The main features of this, the thirty-fifth annual report of the Bureau of Statistics, are on the same lines as those of preceding years. Part One, which is devoted entirely to the Statistics of Manufactures, shows the condition of manufacturing industry in New Jersey for the twelve months covered by the report, with regard to the character of management-corporate, partnership or individual; the number of persons who as stockholders, partners, or individual owners have a proprietary interest in the establishments considered; the quantities and cost values of all raw material used; the selling value of all products; the number of persons employed; the total amount paid in wages; the classified weekly and yearly earnings of wage workers; the proportion of business done, by which is meant the extent to which the actual work performed in each establishment during the year approached its full productive capacity-full capacity being represented by 100 per cent.

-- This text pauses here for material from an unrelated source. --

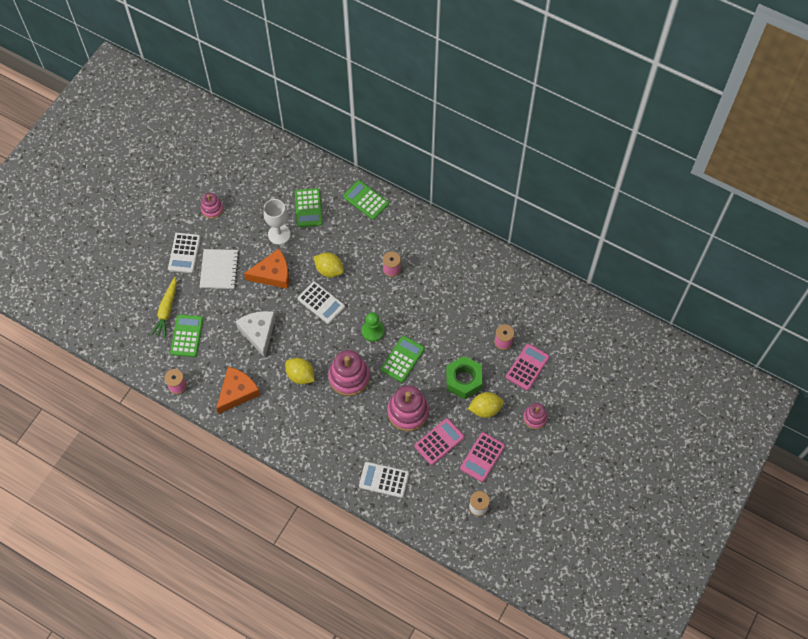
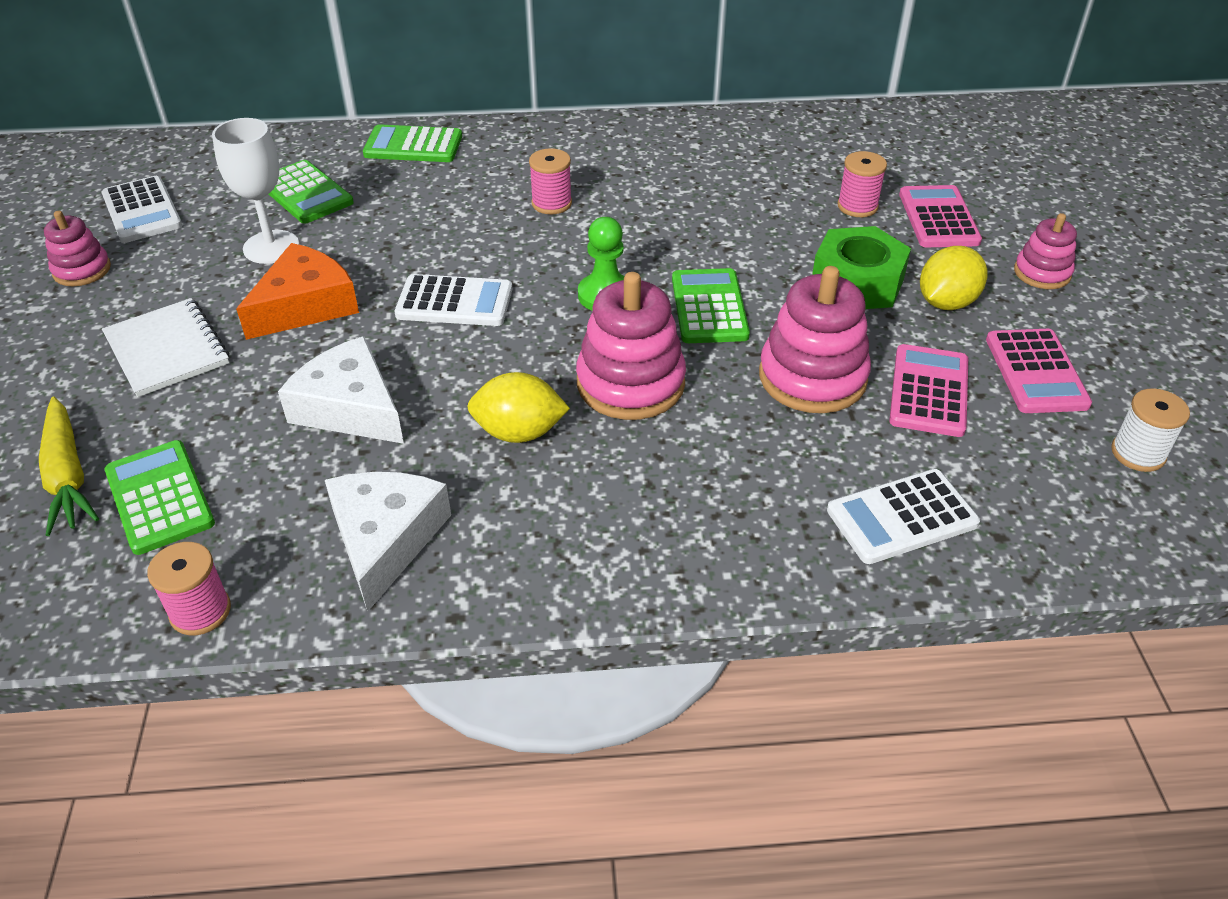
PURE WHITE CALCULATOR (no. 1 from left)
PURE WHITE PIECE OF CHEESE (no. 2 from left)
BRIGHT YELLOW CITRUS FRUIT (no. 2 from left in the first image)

This statistical presentation is in fact a complete census, fully equal in comprehensiveness and accuracy, so far as the real manufacturing industries of the State are concerned, to that which is made by the Federal Government every five years, and, because of the greater variety of important details of an interesting character presented in its tables, much more useful for all purposes of economic and sociological research. A careful examination of these tables and a perusal of the explanatory text preceding them will convey a more correct understanding of all matters relative to employment, earnings, female labor, child labor, etc., than can be obtained in any other way. This part runs from page 3 to page 128.

Employment, working hours and wages on steam railroads in New Jersey, in which occupation nearly 47,000 men are em

ployed-pages 131-147; a study of the cost of living in New Jersey as exemplified in a succession of tables showing retail prices for a selected bill of table supplies, and comparisons of the same with prices of previous years, occupies pages 149-158, and the review of the vegetable and fruit canning industry, with a most interesting study of the British National Insurance Act of 1911, which went into operation throughout Great Britain and Ireland on July 15, 1912 (pages 169-182), completes the contents of Part Two.

Part Three (pages 185-269), under the general title “Industrial Chronology of New Jersey," contains a tabulated record of the industrial accidents of the year, their causes and results, with other details relating to industrial occurrences which are interesting alike to the general public and to employers and wage earners. Each particular subject is prefaced by a brief introduction, indicating its particular points of interest, and the contents of the entire volume very fairly reflect the spirit of the act under which this Bureau was established thirty-five years ago.

It is, perhaps, not inappropriate to bestow a word of well deserved praise on the office force, whose interest in the work of the Bureau and whose zeal and intelligence displayed in the performance of their several duties entitle them collectively and severally to the highest commendation in my power to bestow.

I regard the paying of this justly earned tribute from me as being particularly appropriate at this time for the reason that my official relation to the office, which covers a period of ten years back, will terminate with the publication of this report.

WINTON C. GARRISON,

Chief, Bureau of Statistics of New Jersey.